As best shown in FIG. 10, thread 230 is oriented at a thread angle θ₂₃₀ relative to a reference plane 236 oriented perpendicular to axis 250. Without being limited by this or any particular theory, thread angle θ₂₃₀ is a function of outer radius R₂₂₂ and thread pitch P₂₃₀. In general, for box end thread protectors (e.g., thread protector 200), the thread angle (e.g., thread angle θ₂₃₀) is inversely related to the thread protector outer radius (e.g., inner radius R₂₂₂), and directly related to the thread pitch (e.g., thread pitch P₂₃₀). In other words, for a particular thread pitch, as thread protector outer radius increases, thread angle decreases; and for a particular thread protector outer radius, as thread pitch increases, thread angle increases.

Referring now to FIG. 11, an enlarged partial cross-sectional view of external thread 230 is shown. As previously described, the cross-sectional shape of a thread (e.g., thread 230) taken perpendicular to the central axis of the thread may be referred to its geometry or thread profile. In this embodiment, thread 230 has a round, semi-circular or semi-cylindrical profile defined by a convex surface 231 extending radially outward from surface 222. Surface 231 of thread 230 has a radius of curvature R₂₃₀ that is preferably greater than 0.03 in., and more preferably between 0.045 and 0.06 in. In addition, thread 230 has an axial width W₂₃₀ measured at the base of thread 230 equal to twice the radius R₂₃₀ and one-half thread pitch P₂₃₀, and a thread height H₂₃₀ measured radially outward from surface 223 to the radially outermost point of thread 230. For most applications, thread height H₂₃₀ is preferably between 0.015 in. and 0.05 in., and more preferably between 0.020 in. and 0.035 in.

Referring now to FIGS. 12 and 13, box end thread protector 200 is shown mounted to the box end 320 of conventional pipe 300. Box end 320 has a frustoconical radially inner surface 324 defining an inner radius R₃₂₀. As is conventional for drilling and production pipes, inner surface 324 tapers inward moving axially from terminal end 322. Thus, inner radius R₃₂₀ decreases moving axially away from terminal end 322. For most pipes, the inner surface of the box end (e.g., inner surface 324 of box end 320) is usually tapered at an angle between 0° and 3° relative to the central axis of the pipe, most often between 1° and 2°. Angle θ₂₂₂ of outer surface 222 previously described is preferably selected such that outer surface 222 is parallel to the tapered inner surface 324 when protector 100 is mounted to box end 320. In other words, angle α₂₂₂ of surface 222 is preferably the same as the angle of the radially inner surface of the box end to which it is mounted.
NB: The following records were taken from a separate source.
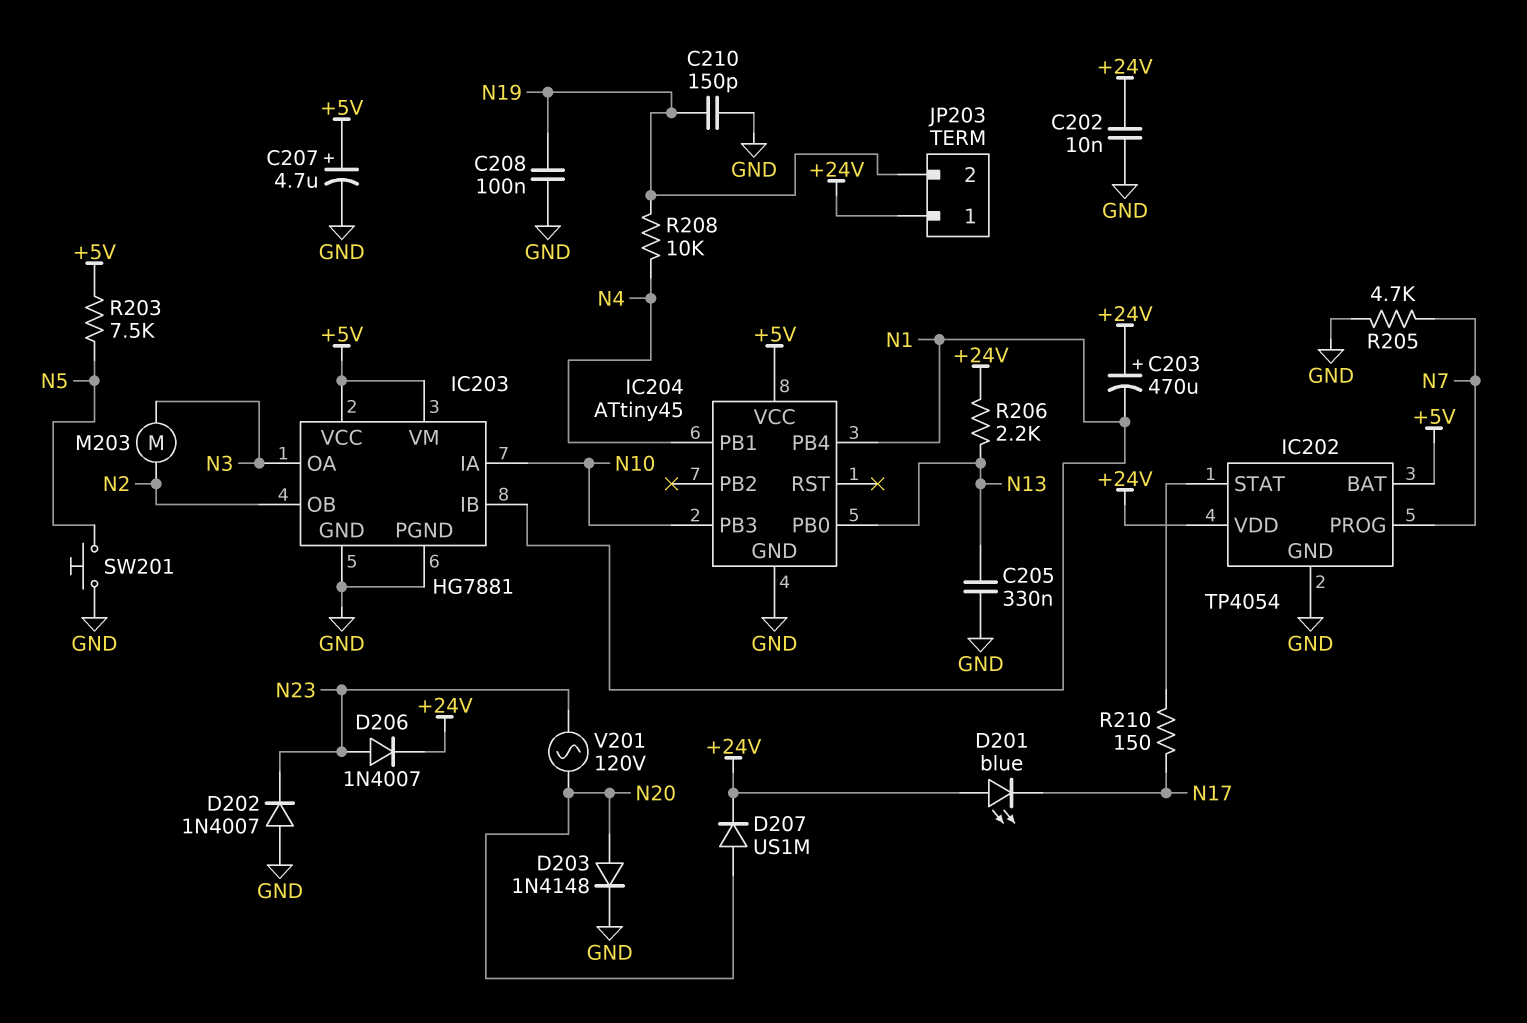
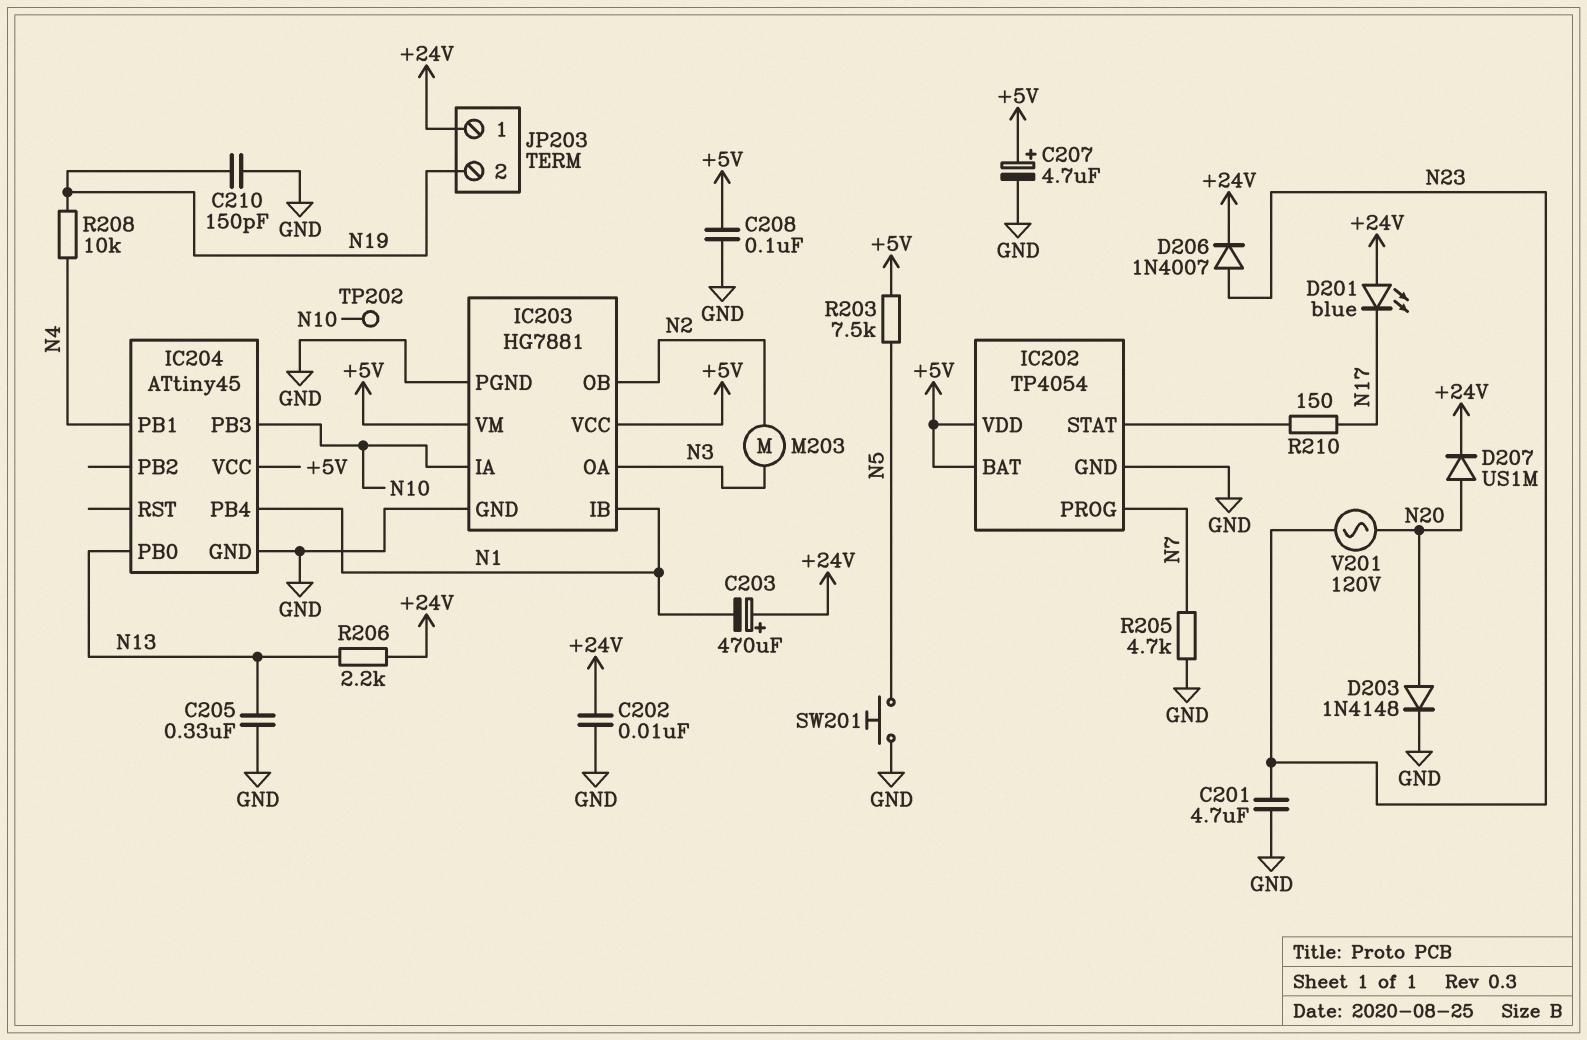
C201: none -> 4.7uF (GND, N23)
C208: 100nF (GND, N19) -> 100nF (+5V, GND)
D202: diode 1N4007 (A GND, K N23) -> none
IC202 pin VDD: +24V -> +5V
TP202: none -> test point (N10)

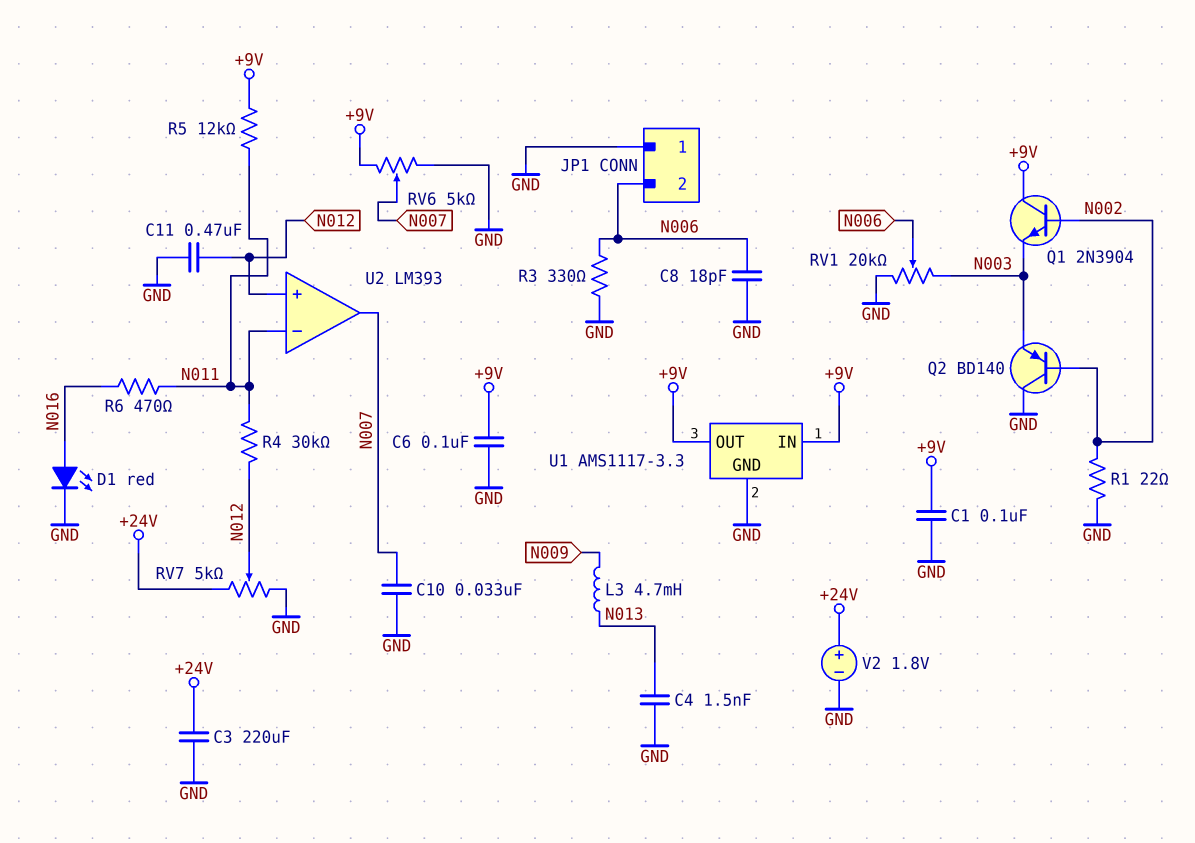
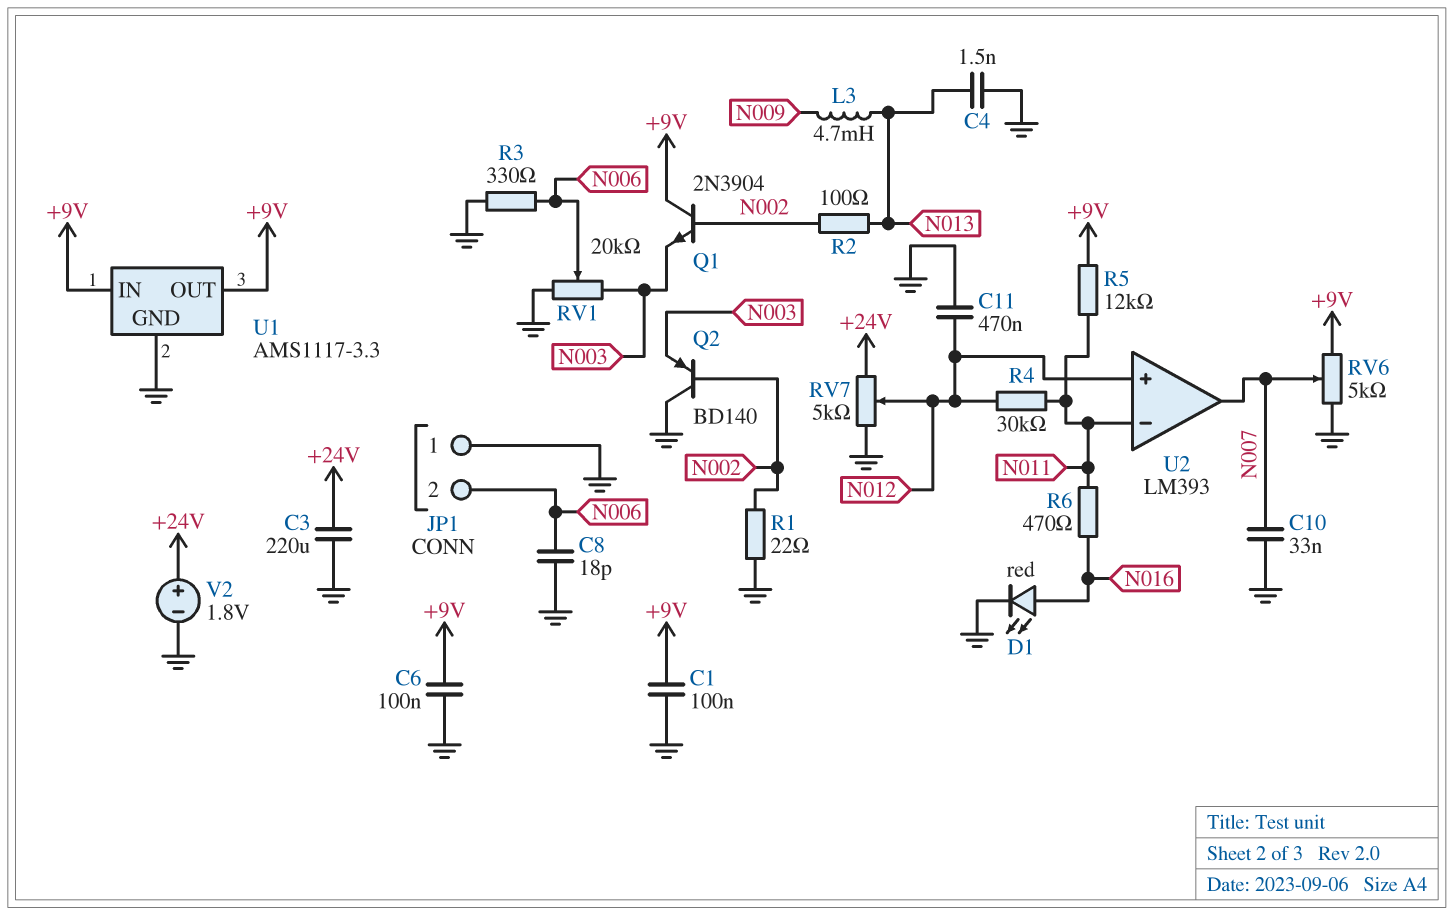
R2: none -> 100 (N002, N013)

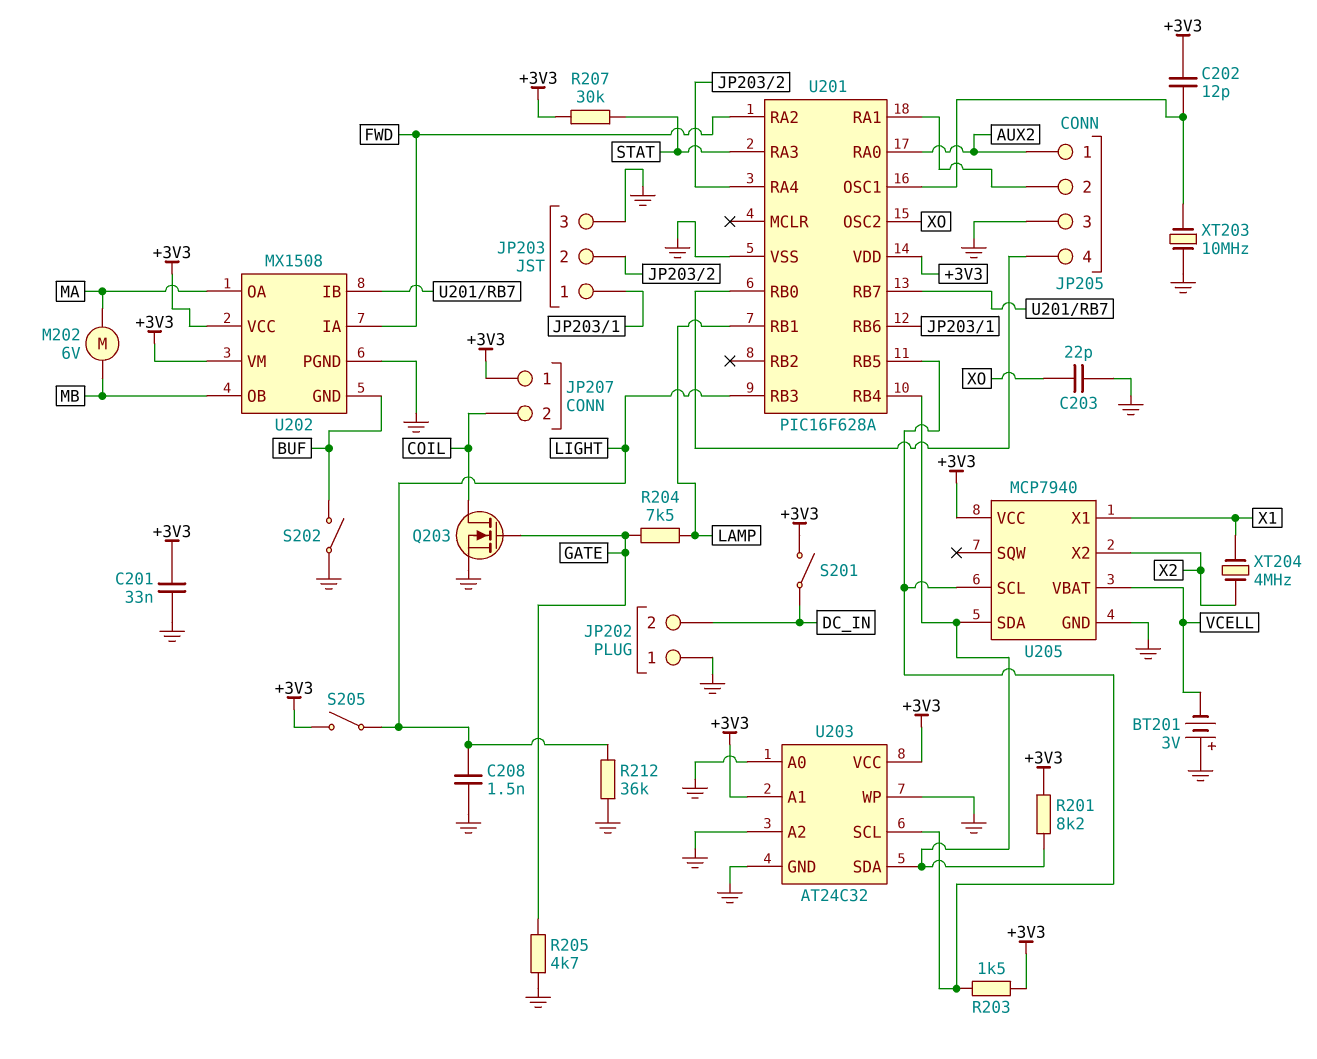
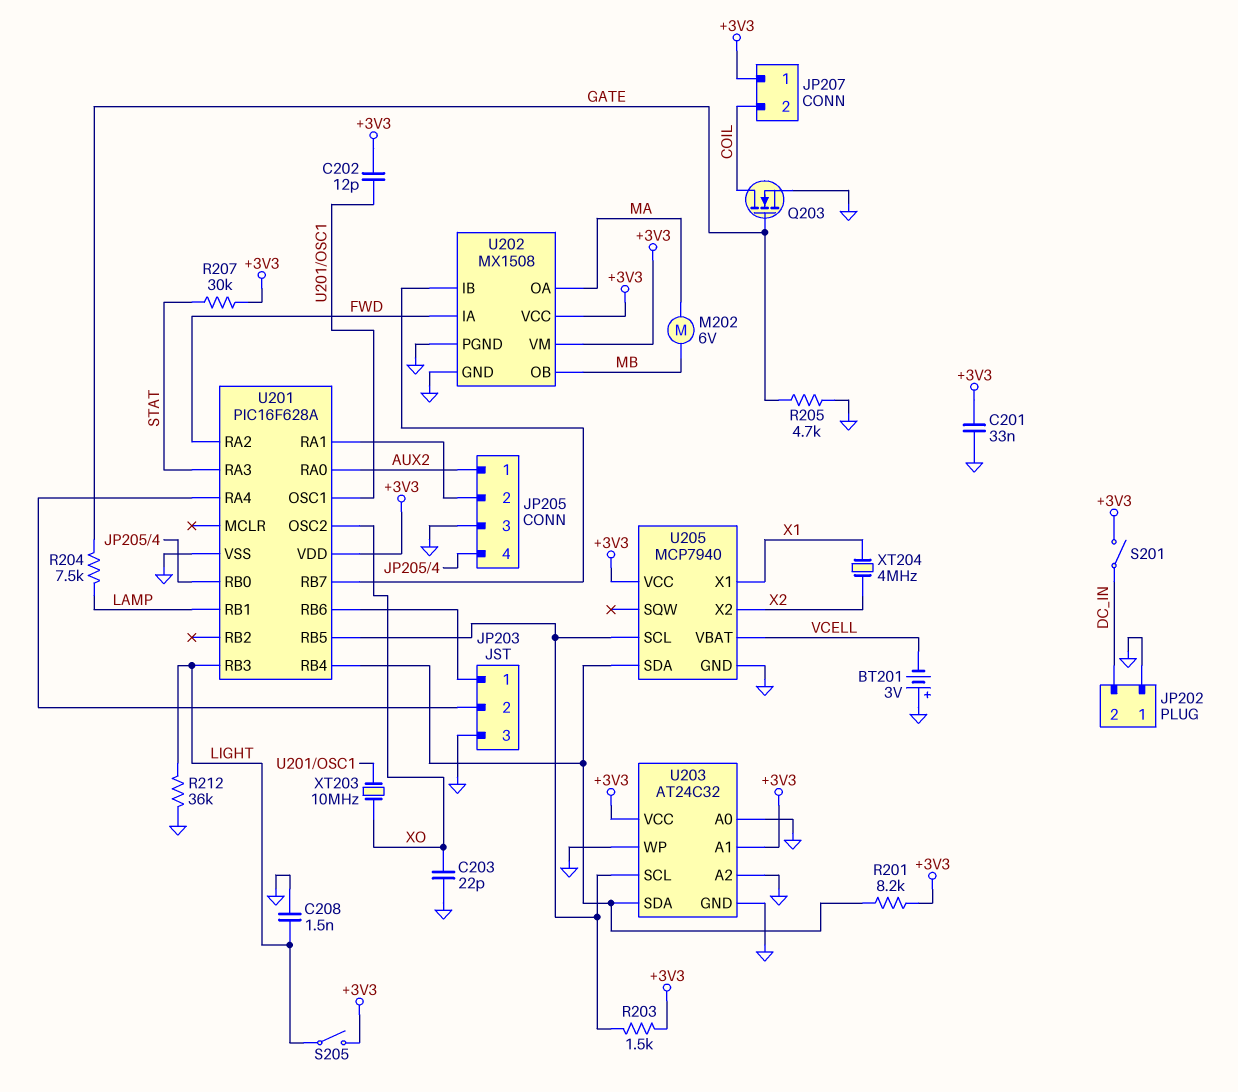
S202: switch (BUF, GND) -> none
U202 pin GND: BUF -> GND
XT203: 10MHz (GND, U201/OSC1) -> 10MHz (U201/OSC1, XO)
In applications where the outer surface of the pin end is not tapered (e.g., surface 324 of box end 320 is not tapered), the outer surface of the pin (e.g., outer surface 222 of pin 220) may be cylindrical (i.e., have a constant radius).

Internal helical thread 321 of box end 220 extends within box end 220 and has a runout or L4 length L₃₂₁ measured axially from terminal end 322 to the vanishing point of thread 321. In addition, internal thread 321 has an L2 length L_321′ measured axially from terminal end 322 to the last full, perfect thread 321. As best shown in FIG. 13, internal thread 321 has a thread pitch P₃₂₁ equal to the axial (center-to center) width of one complete turn of thread 321, a thread height H₃₂₁ measured radially inward from surface 324 to the radially innermost point of thread 321, a thread width W₃₂₁ equal to one-half thread pitch P₃₂₁, a thread angle θ₃₂₁ relative to reference plane 236, and a trapezoidal thread geometry or profile. The box end of conventional pipes (e.g., pipe 300) typically has 5 to 10 external threads per inch, and thus, usually has a thread pitch between 0.1 in. and 0.2 in.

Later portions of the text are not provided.